From the early seventies we get every page of People at Work: In a Big Store. This visual trawl through a very different consumer experience features shopfloors and canteens, cashiers and storemen. Although only the pictures are present it's all too easy to imagine the words that would have accompanied them, so well drilled are we in Ladybird style. And the third volume to be so honoured is Tricks and Magic, from 1969, which was one of my very favourite books at the time. Many of these images are imprinted deep on my memory - how to switch two matchsticks, how to trace a magic square, and how to shake a wand to create a highly unconvincing wobble.
It being midweek, most of yesterday's audience was well past retirement age. The gallery was also relatively empty, which I doubt will be the case at weekends when nudging through to view the full sweep of images may be more difficult. The shop at the pavilion is very good, currently with a wide range of Ladybird-related stock, and the curator's £20 tome already out of print before the first week of the exhibition is up. If a trip to the De la Warr is always a pleasure, for the next few months upgrade that to a delight.

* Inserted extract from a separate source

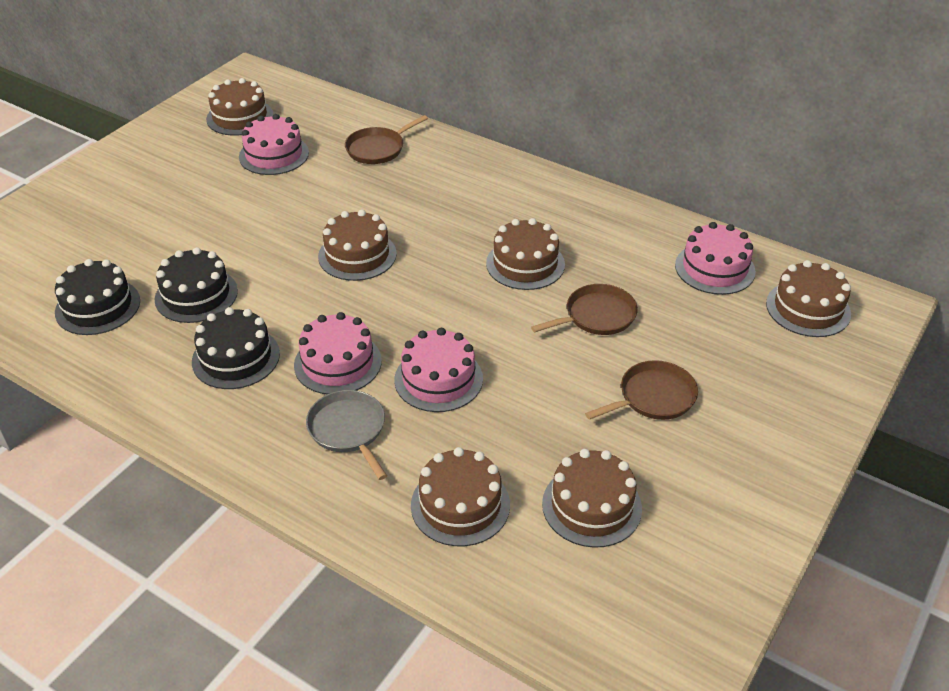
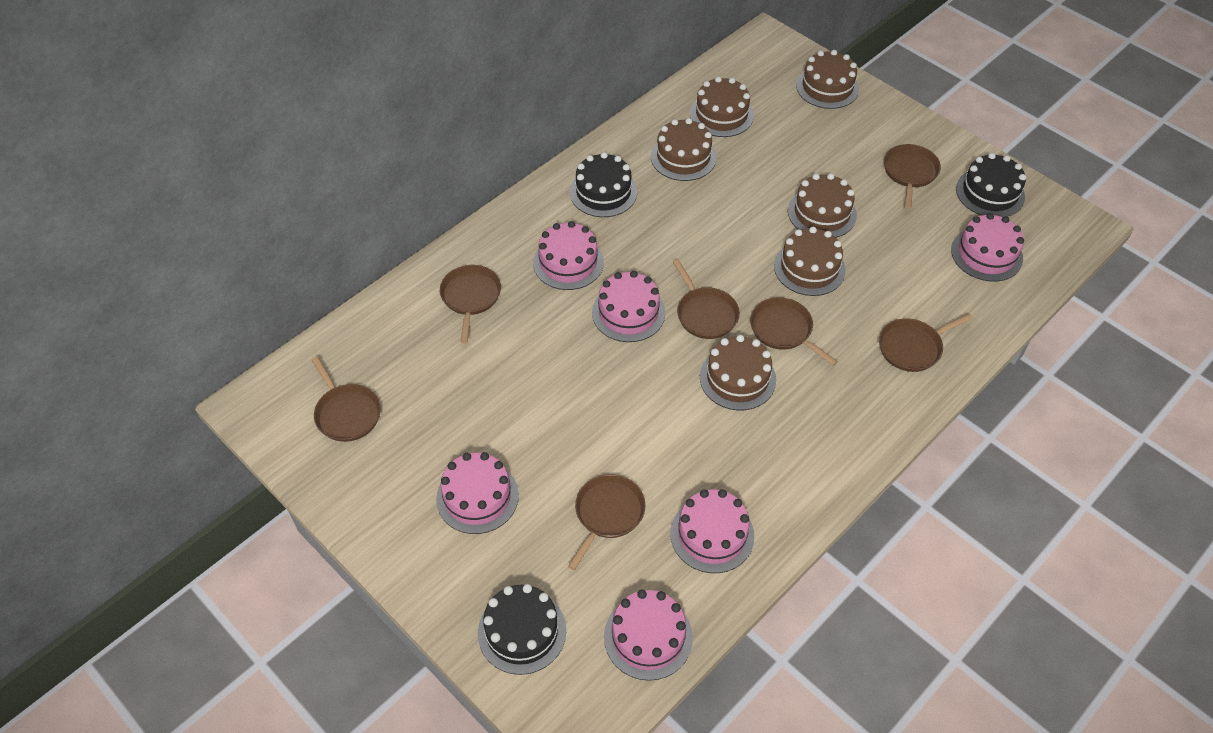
brown pan: 3 -> 7
grey pan: 1 -> 0
pink cake: 4 -> 6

And OK, so Bexhill is a long way from London, if that's where you are - almost two hours by train. A ticket's not cheap either, more than £30 even for an off-peak return, perhaps putting this free exhibition out of reach. But I got there for only £17.90 by buying a Southern OffpeakDaySave. This can only be used after 10am (or any time at weekends), and has to be booked online at least three days in advance. But the ticket then allows you to wander anywhere on Southern's network, which is how I visited Bexhill and Eastbourne and Brighton yesterday before heading home. Plan ahead and the south coast is nearer, and cheaper, than you think.